Méta-analyses des caractéristiques musculaires afin de prédire la tendreté de la viande bovine / Sghaïer Chriki ; sous la direction de Jean-François Hocquette

Date :

Type : Livre / Book

Type : Thèse / Thesis

Langue / Language : français / French

Catalogue Worldcat

Boeuf (viande) -- Qualité

Taureau (viande) -- Qualité

Aliments -- Analyse sensorielle

Hocquette, Jean-François (1962-....) (Directeur de thèse / thesis advisor)

Michaud, Philippe (19..-....) (Président du jury de soutenance / praeses)

Berri, Cécile (Rapporteur de la thèse / thesis reporter)

Sanudo, Carlos (Rapporteur de la thèse / thesis reporter)

Santé-Lhoutellier, Véronique (Membre du jury / opponent)

Denoyelle, Christophe (Membre du jury / opponent)

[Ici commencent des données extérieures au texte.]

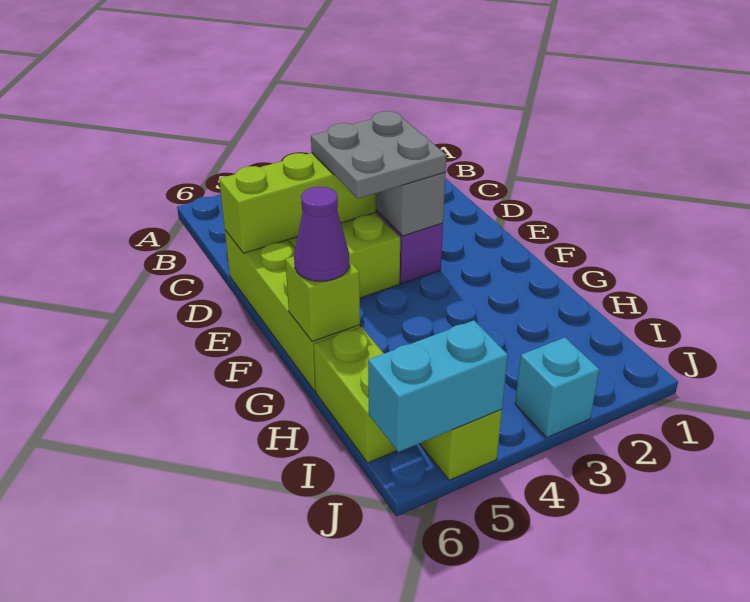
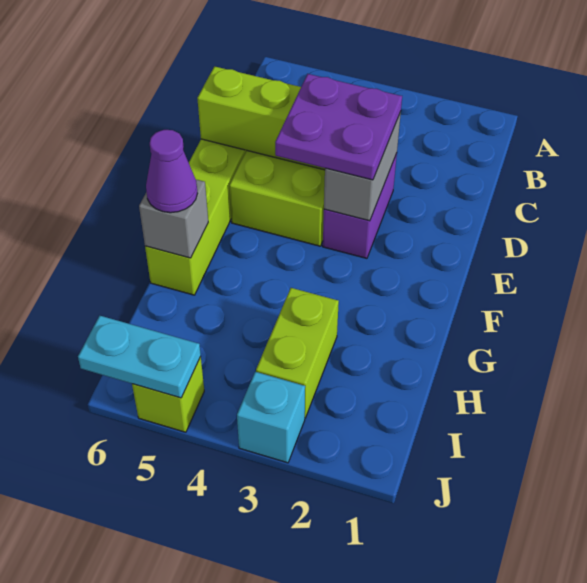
grey plate D3:E4 level 3 -> purple plate D3:E4 level 3
lime brick G6 level 2 -> grey brick G6 level 2
lime brick H6:I6 level 1 -> lime brick H3:I3 level 1
cyan brick J5:J6 level 2 -> cyan plate J5:J6 level 2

Université Blaise Pascal (Clermont-Ferrand) (Organisme de soutenance / degree-grantor)

École doctorale des sciences de la vie, santé, agronomie, environnement (Clermont-Ferrand) (Ecole doctorale associée à la thèse / doctoral school)

Institut National de la Recherche Agronomique (France). Unité Mixte de Recherche sur les Herbivores (Clermont-Ferrand, Puy-de-Dôme) (Equipe de recherche associée à la thèse / thesis associated research team)

Résumé / Abstract : Un des enjeux de la filière bovine est la maîtrise et la prédiction de la tendreté de la viande, critère important pour les consommateurs. Inscrite dans le programme européen ProSafeBeef, ma thèse avait pour objectif de mieux prédire la tendreté par méta-analyse à partir des caractéristiques biochimiques du muscle. Pour cela, mon travail de thèse s’est appuyé sur la base de données BIF-Beef regroupant des données individuelles issues de plusieurs programmes de recherche, allant de l’animal à la viande en passant par la carcasse et le muscle. Une première méta-analyse a montré que le muscle Semitendinosus (ST) est de type plus rapide glycolytique que le Longissimus thoracis (LT) chez les mâles entiers et les femelles mais pas chez les mâles castrés. Après avoir identifié par une approche par classe de tendreté les caractéristiques musculaires associées à la tendreté, nous avons montré que ces caractéristiques sont différentes entre muscles et types d’animaux. Dans le muscle LT des taurillons, la surface moyenne des fibres musculaires est la variable qui joue le principal rôle sur la tendreté sensorielle où elle explique 2% de la variabilité des notes de tendreté. Principalement dans le muscle ST, les teneurs en collagène total et insoluble et l’activité enzymatique du métabolisme glycolytique expliquent au plus 6% chacun de la variabilité de la force de cisaillement. Malgré ces faibles parts de variabilité expliquée de la tendreté, ces conclusions validées sur un grand volume de données sont importantes pour préparer de nouveaux projets visant à compléter cette démarche en prenant en compte d’autres caractéristiques telles que des biomarqueurs génomiques.

Résumé / Abstract : The control of beef tenderness is essential for beef producers and retailers to deliver a consistently high quality product to consumers. Being part of the European program ProSafeBeef, my thesis aimed to predict beef tenderness by meta-analysis approaches using biochemical characteristics of muscles. To achieve this goal, we used data available in the BIF-Beef data warehouse which contains animal, carcass, muscle and meat measurements from different research programs. From available data on Longissimus thoracis (LT) and Semitendinosus (ST) muscles, we demonstrated that ST was faster and more glycolytic than LT in both entire males and females but not in steers. With a cluster analysis, we identified muscle biochemical traits associated with meat tenderness. Then, we demonstrated that no specific muscle biochemical characteristic can be a predictor of tenderness for all muscles and animal types. In LT muscle of young bulls, mean muscle fibre area explained 2% of the variability in sensory tenderness score. Mainly in ST muscle, total and insoluble collagen content and enzymatic indicators of glycolytic metabolism each explained about 6% of the variation in shear force. Although we were only able to explain a relatively small proportion of the total variance in tenderness, these results will form an important basis for the design of future experiments and the identification of new genomic markers of tenderness to be combined with muscle biochemistry in order to better predict beef quality.